Il faut se méfier des grandes idées creuses qui masquent des desseins moins généreux ou ne cherchent qu’à donner une posture avantageuse à celui qui les formule. De Victor Hugo à Jean Lecanuet, les Etats-Unis d’Europe ont été lancés comme un avenir inévitable et salutaire. En revanche, les brillants discours du premier n’abordaient guère le chemin à parcourir, ni les institutions à créer. Victor Hugo promettait une fusion des pays comme il y eut une réunion des provinces. Il oubliait que celle-ci fut le résultat de guerres et de conquêtes. Il situait la capitale de cette fédération européenne à Paris. Depuis, trois guerres ont opposé la France et l’Allemagne qui n’avait conquis son unité du vivant de notre poète que par la victoire de Sadowa, et Jean Monnet, l’un des pères de l’Europe actuelle qui souhaitait surtout voir disparaître notre Etat-Nation appelait les institutions fédérales à s’installer dans un petit pays. Ce maniaque du détricotage de la France avait déjà proposé une fusion France-Royaume-Uni en 1940. C’est de Gaulle qui permit à la France de maintenir d’abord son existence puis de reconquérir sa pleine souveraineté. C’est lui encore qui disait aux Français que, si certains sautaient sur leur chaise, comme des cabris, en disant « l’Europe, l’Europe »… il fallait plutôt tenir compte des réalités. Le cabri, Jean Lecanuet, avait annoncé, en 1965, un Parlement et un Président pour une Europe des Peuples, et non plus des Etats. Imagine-t-on que les Français considèrent comme leur Président Van Rompuy ou Barroso, ou demain, Jean-Pierre Juncker ou Martin Schulz ? Qu’il soit Californien, Texan, de la côte est ou de Chicago, qu’il soit blanc ou noir, protestant ou catholique, le Président américain est celui de tous les Américains, parle anglais et connaît l’Histoire de son pays, notamment les trois guerres qui l’ont constitué, agrandi et maintenu. Un Président Européen sera toujours le membre d’une Nation qui a sa culture, sa ou ses langues et une Histoire faite de multiples conflits avec ses voisins. Les Etats-Unis d’Europe, l’Europe Fédérale sont des vues de l’esprit. Les frontières nationales ne sont pas ces abstractions en ligne droite qui séparent les Etats américains.
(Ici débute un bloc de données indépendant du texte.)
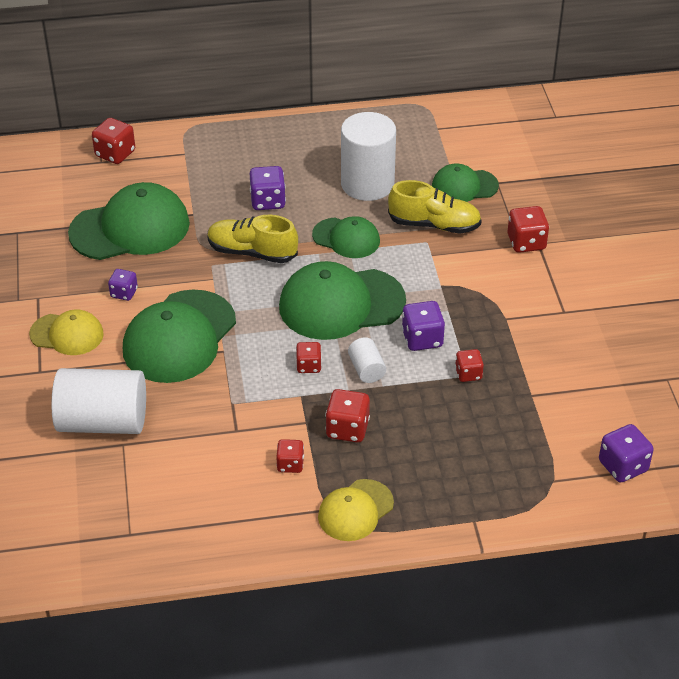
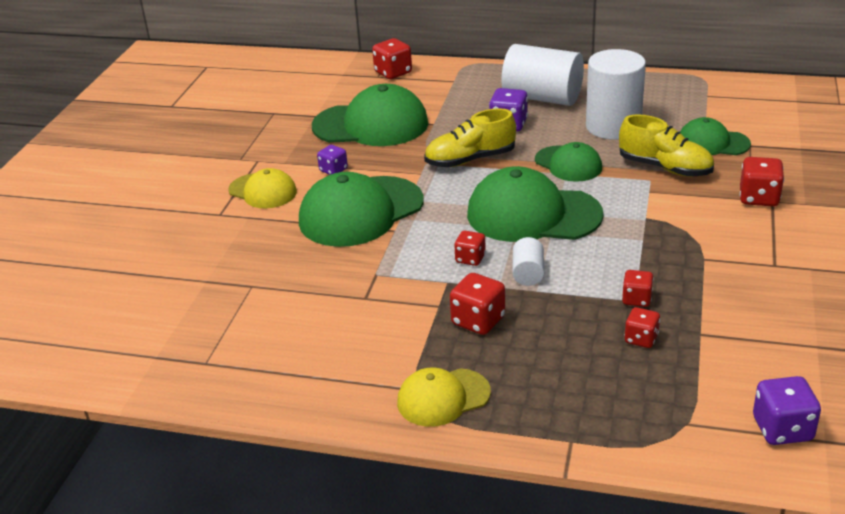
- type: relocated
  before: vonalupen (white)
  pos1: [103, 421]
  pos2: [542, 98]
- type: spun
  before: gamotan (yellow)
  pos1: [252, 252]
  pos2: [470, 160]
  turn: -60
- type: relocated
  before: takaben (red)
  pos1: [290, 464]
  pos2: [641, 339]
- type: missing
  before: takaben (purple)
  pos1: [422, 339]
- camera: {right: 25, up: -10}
Pour créer une fédération, il ne suffit pas d’avoir des idées et des intérêts communs, il faut aussi, pour soutenir la volonté, une part d’affectivité. Juppé, le technocrate froid, ayant flairé la difficulté, en fait un peu trop comme tout néophyte dans un domaine étranger. « Europe, mon amour », risque-t-il avant d’affirmer qu’il faut susciter un désir d’Europe. Il se peut qu’il y ait un « désir d’Europe » très vif chez les Ukrainiens de Galicie, pour échapper à la Russie et accéder au niveau de vie de leurs voisins de l’Ouest. Mais ce désir puissant, par exemple, dans les années 70, chez les Espagnols, s’est tari, avec l’habitude d’abord, puis avec le désastre économique que le pays affronte depuis six ans.. L’Europe ne fait plus rêver les Européens. Elle est devenue « le plus froid des monstres froids ». Ce sont des parlementaires anonymes et lointains, c’est une commission pléthorique, qui imposent des normes, lancent des directives, publient des rapports sans que les Peuples se sentent le moins du monde impliqués dans le fonctionnement de cette machine, hier prometteuse et pourvoyeuse, aujourd’hui source de restrictions et de contraintes.  On peut être séduit par un homme ou une femme politique que l’on connaît parce qu’on l’a élu et qu’on peut suivre le parcours de ses idées jusqu’à leur réalisation. François Hollande a dû prendre conscience de cette part d’affectivité dans le désamour qu’il subit. Le Président de l’Europe ne sera ni aimé, ni haï. Il laissera indifférents tous les Européens. On n’est pas amoureux d’un taux de déficit ou de dette. On peut, en revanche, être excédé par celui du chômage ou par les interventions intempestives d’un commissaire bruxellois sur les mesures prises pour protéger la France, son territoire et ses entreprises.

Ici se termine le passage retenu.